Bon début, Jessie. C'est un très bon moyen de faire bonne impression.
“Désolé, monsieur”, dit-elle. “Je ne connais pas encore le campus. Je me suis perdue.”
“J'espère que vous êtes meilleure en déduction qu'en orientation”, répondit-il avec mépris avant de reprendre son cours. “Comme je le disais, pour la plupart d'entre vous, ce sera le dernier cours que vous suivrez avant d'obtenir votre maîtrise de psychologie judiciaire. Ce ne sera pas facile.”
Jessie ouvrit la fermeture Éclair de son sac à dos aussi silencieusement que possible pour en sortir un stylo et un cahier mais le son de la tirette de la fermeture Éclair qui défilait contre toutes les dents sembla résonner dans la salle. Le professeur jeta un coup d’œil à Jessie du coin l’œil mais n'arrêta pas de parler.

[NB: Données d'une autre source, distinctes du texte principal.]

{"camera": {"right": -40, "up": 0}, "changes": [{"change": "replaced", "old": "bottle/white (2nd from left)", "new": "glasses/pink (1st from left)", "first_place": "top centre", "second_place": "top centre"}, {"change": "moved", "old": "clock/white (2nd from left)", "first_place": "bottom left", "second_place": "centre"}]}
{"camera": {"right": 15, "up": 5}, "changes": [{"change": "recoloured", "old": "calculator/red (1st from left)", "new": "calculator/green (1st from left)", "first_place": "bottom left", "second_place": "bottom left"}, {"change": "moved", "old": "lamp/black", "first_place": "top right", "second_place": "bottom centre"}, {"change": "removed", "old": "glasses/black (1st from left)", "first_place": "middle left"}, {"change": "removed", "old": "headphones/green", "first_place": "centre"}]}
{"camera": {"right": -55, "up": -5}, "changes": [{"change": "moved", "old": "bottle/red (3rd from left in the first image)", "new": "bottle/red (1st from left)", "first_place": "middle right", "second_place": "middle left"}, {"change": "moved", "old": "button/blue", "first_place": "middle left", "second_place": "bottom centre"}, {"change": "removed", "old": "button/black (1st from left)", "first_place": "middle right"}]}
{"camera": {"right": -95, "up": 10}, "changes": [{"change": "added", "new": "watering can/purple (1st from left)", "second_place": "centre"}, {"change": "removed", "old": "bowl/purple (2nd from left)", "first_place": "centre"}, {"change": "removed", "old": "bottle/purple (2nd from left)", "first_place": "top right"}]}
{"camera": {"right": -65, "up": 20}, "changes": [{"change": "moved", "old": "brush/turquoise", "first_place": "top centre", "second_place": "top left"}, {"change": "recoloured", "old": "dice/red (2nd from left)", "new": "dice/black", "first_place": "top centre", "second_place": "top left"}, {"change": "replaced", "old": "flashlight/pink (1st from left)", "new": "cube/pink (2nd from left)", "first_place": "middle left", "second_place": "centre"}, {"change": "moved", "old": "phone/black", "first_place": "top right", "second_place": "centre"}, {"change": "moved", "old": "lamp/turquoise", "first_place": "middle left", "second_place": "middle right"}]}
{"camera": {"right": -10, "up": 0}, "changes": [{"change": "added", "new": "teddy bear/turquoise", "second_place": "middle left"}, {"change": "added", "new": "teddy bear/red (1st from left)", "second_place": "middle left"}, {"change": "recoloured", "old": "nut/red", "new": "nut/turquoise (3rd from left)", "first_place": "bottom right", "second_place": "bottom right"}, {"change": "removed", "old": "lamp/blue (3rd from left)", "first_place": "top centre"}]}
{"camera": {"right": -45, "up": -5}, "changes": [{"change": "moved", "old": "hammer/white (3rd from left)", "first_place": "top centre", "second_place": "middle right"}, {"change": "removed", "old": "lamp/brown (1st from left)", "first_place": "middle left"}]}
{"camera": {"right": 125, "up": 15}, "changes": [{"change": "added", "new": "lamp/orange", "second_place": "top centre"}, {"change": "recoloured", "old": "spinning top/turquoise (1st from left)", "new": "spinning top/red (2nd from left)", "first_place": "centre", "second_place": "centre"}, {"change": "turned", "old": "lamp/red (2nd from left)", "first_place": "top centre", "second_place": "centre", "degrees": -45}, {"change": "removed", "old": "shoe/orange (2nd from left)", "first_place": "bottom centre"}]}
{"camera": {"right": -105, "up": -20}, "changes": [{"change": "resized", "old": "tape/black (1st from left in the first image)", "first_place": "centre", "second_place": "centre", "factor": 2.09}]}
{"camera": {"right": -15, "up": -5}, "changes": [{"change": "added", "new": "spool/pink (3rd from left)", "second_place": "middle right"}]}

“Je vais bientôt faire passer le programme”, dit-il. “Cela dit, en général, il contient ce qu'on attend que vous appreniez. En plus du travail standard en cours et des examens associés, ceux d'entre vous qui en ont encore une à passer rendront et soutiendront leur thèse. En plus, tout le monde aura un stage, thèse complétée ou pas. Certains d'entre vous seront assignés à un établissement pénitentiaire, soit le California Institute for Men à Chino soit le California Institute for Women à Corona, qui accueillent tous les deux des délinquants violents. Les autres se rendront à l'unité à hauts risques de DSH-Metropolitan, qui est un hôpital public à Norwalk. On y traite les patients que l'on désigne habituellement comme étant ‘fous criminels’, bien que des problèmes liés à la communauté les empêchent d'accepter les patients qui ont des antécédents de meurtre, de crimes sexuels ou d'évasion.”